Lamma power scheme attacked
LEADING environmentalists have criticised plans to build a $16 billion power station on Lamma Island.
Hongkong Electric wants to build two 600-megawatt generating units next to its existing 2,955-megawatt plant on Lamma, with the first unit being commissioned by 2003.
Friends of the Earth director Mei Ng Fong Siu-mei said: 'I think Hong Kong people would be getting a very bad deal.
'The environment would be getting a very bad deal.' She accused the utility companies of over-estimating the territory's future energy demand, saying they had never justified their estimates.
Principal assistant secretary (economic services) Eric Johnson confirmed a government-commissioned consultancy report was completed a few days ago.
But he denied the Government had given its blessing to the utility company's proposal to build the two generating units.

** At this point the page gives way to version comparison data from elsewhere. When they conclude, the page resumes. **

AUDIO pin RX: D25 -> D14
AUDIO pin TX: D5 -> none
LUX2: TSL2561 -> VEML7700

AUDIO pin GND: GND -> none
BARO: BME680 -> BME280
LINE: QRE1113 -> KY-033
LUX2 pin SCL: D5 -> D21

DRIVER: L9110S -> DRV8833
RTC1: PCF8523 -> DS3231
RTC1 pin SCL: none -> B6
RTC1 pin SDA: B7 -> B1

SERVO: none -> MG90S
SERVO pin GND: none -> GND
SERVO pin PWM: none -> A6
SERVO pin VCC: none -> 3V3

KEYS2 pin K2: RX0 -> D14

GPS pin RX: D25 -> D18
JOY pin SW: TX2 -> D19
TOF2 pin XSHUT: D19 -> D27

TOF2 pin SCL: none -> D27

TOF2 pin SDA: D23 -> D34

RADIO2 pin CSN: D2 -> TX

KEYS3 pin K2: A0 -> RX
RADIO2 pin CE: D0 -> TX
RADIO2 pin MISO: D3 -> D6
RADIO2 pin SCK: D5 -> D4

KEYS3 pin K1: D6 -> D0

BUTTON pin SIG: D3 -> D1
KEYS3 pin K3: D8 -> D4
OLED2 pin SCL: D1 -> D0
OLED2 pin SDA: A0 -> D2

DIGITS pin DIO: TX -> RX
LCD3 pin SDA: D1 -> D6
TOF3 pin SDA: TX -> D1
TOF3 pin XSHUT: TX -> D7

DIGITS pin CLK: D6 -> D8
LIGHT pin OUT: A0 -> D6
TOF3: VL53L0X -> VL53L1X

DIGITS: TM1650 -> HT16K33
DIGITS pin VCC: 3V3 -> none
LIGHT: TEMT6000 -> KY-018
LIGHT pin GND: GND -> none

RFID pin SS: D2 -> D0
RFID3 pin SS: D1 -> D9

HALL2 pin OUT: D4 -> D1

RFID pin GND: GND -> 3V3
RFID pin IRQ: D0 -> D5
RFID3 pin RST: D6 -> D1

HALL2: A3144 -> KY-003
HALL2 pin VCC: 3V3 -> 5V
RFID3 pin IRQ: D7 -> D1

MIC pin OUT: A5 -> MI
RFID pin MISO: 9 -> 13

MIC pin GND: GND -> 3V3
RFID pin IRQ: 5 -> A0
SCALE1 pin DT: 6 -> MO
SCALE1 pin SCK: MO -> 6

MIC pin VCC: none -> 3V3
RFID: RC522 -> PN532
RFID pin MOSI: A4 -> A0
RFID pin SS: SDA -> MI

Three proposals had been floated as the site for the new power plant - on reclaimed land at the southeast corner of Po Toi Island, on a reclaimed island to the west between Lamma and Cheung Chau, or near the existing power plant on Lamma Island.
Mr Johnson said he expected the Government would arrive at a decision within the next couple of months after making further consultations with the territory's two power companies.
Dr Lam Pun-lee, Assistant Professor of the Hong Kong Polytechnic University's Department of Business Studies, questioned whether the territory really needed a new generator when China Light & Power had surplus capacity.
He suggested Hongkong Electric consider purchasing electricity from China Light & Power or examine the possibility of importing the more environmentally friendly energy source, natural gas, from southern China.
Both Lam Wai-keung, chairman of the Islands District Board, and Fong Kam-hung, of Lamma and Po Toi constituency, were unavailable for comment on the issue yesterday.